Monckton Panned in Kiwi-Land. Might Be Ready to Hang up Spurs.

New Zealand Herald:

New Zealand’s top climate change scientists have rallied together to slam a visiting sceptic who is touring the country to proclaim global warming as a myth that should be ignored.

Dr James Renwick, associate professor of physical geography at Victoria University, dismissed Lord Monckton’s views as “rubbish”.

“He’s a great showman and speaker, and climate change is a vehicle to self-publicise.

“But he has no training and has studiously avoided learning anything about science, I would say.”

Niwa principal scientist Brett Mullan said Lord Monckton’s views were “very damaging” for public perception.

Professor Dave Frame, director of the Climate Change Research Institute at Victoria University, described him as a “vaudeville act” to be ignored.

“Someone who goes around saying things we know are not true can actually be quite harmful.”

Lord Monckton has rejected the claims as ”hate speech”.

John Nixon in SciBlogs:

A week into his self-described “barnstorming” tour of New Zealand, arch-sceptic Christopher Monckton seems to be quietly licking his wounds after a string of farcical public and media appearances.

The armchair climate change expert has in the past managed to stimulate discussion of climate science on his tours of New Zealand and Australia, even if he has been criticized for manipulating and cherry-picking the science to suit his narrative on climate.

However, after his roasting in the media, his train wreck of a public discussion in Auckland and a falling out with one of his imagined allies, Monckton’s arguments against acting on climate change have received scant attention, overshadowed by his erratic behaviour.

The Weekend Herald lavished the full back page interview on Monckton last Saturday and in the process featured perhaps the best insight yet into the mind of Lord Monckton who abruptly ended the interview. Writes the Weekend Herald’s Michele Hewitson:

“It is very difficult to walk out on an interview when the only place you have to walk out of is the living room in the house where you are staying and into the kitchen where the person you are walking out on has to follow you to get to the front door. We stood about for a bit while he studiously ignored me and while I waited for him to laugh because it was so farcical.

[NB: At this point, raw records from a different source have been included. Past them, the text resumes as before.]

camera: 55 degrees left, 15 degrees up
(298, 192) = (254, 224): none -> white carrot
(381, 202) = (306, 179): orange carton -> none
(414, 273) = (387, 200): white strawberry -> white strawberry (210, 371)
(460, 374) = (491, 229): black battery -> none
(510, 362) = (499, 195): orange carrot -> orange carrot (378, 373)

“But he didn’t. He wouldn’t even say goodbye, which was quite some feat because it might have been the first time he had ever stopped talking.”

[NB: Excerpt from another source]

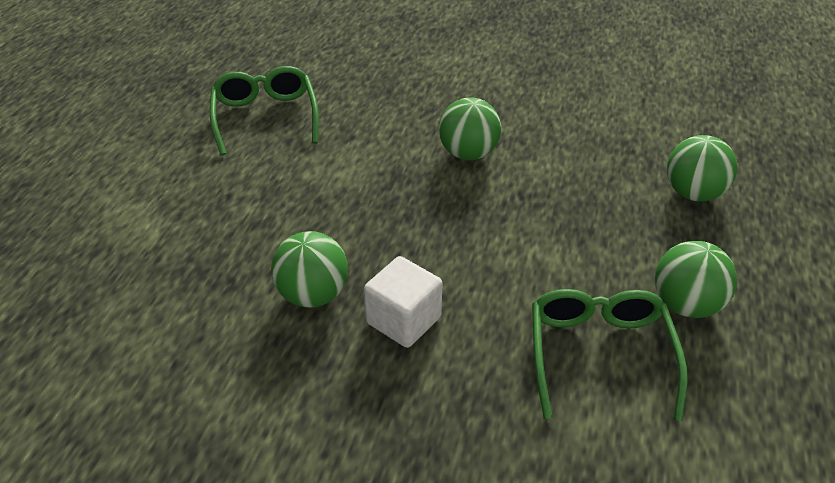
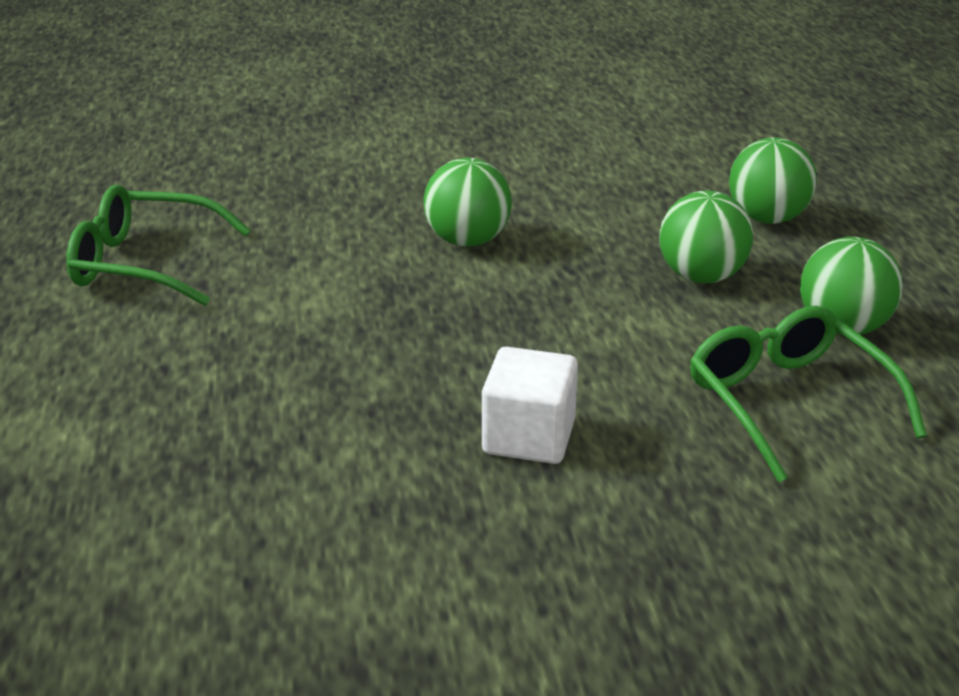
camera: 25 degrees left, 10 degrees down
(265, 117) = (144, 263): green glasses -> green glasses turned 45 degrees counterclockwise
(313, 294) = (385, 445): green ball -> green ball (701, 276)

On Friday morning, Monckton appeared on TV3′s Firstline programme, where he claimed to be in New Zealand as a guest of Federated Farmers. Monckton was still fuming about his treatment by the Herald:

“They made assumptions which were not correct, and one of the universities concerned is going to have the father and mother of all complaints later today, once the lies have been investigated,” he told Firstline.

But untruths were the subject of a press release issued later in the day about Monckton’s TV3 appearance, with Federated Farmers moving to distance themselves from the visiting sceptic:

In an interview on 3News Firstline this morning, in which Lord Christopher Monckton said his tour was being organised and supported by Federated Farmers of New Zealand, but this is incorrect.

Federated Farmers of New Zealand has not invited Lord Monckton to tour. Nor is Federated Farmers of New Zealand sponsoring or organising his tour either directly or indirectly.

Federated Farmers of New Zealand is aware our Marlborough province may be supporting the tour in some capacity and that some farmers may be involved, but the national body is not.

Then came this morning’s account in the Northern Advocate of a meeting Monckton spoke at in the Whangarei library. Reporter Lindy Laird admitted she found it hard to take Monckton seriously:

It’s because he reminds me of Spike Milligan. Maybe it’s the eyes, the self-deprecating Englishness, or a delivery that turns a serious subject into the bizarre. I tell myself to get serious, be professional, I’m on a job.

This is not The Goon Show, and although the grass outside is frying in the blazing April sun and people mutter “driest in 70 years” no one looks likely to burst into ludicrous song at any moment. “Ning Nang Nong…”

At least Monckton may be able to drown out his detractors when he comes to Wellington. He is holding his public lecture there in the Bose audio store.

Waikato Times:

Monckton said did not claim to be a climatologist or an economist and hedged his arguments with a few choice words.

”I do not say that I am certain, I say I think it most unlikely.”I start from the assumption that except where absolute mathematical proof is available, which it very seldom is in the physical sciences and even less in the slippery subject such as climatology, minds must  remain open – including mine.”

Monckton later spoke to students at Waikato University and while there were a handful of protestors to denounce him, the address largely passed without incident.

Monckton is on the record as saying that human-emitted carbon emissions were not warming the planet and that increased sun activity accounted for recent higher temperatures.

His beliefs are at odds with the majority of climate change scientists, but have attracted attention wherever he goes.

However, Monckton is planning to wind up his role of climate change speaker shortly.

Interestingly, a cached earlier version of this story includes finished with a different passage – “Lord Monckton said he would stop speaking as a climate sceptic speaker soon. “On this side of the case, there’s no money at all.”

Perhaps he’ll retire to focus on his cure for AIDS.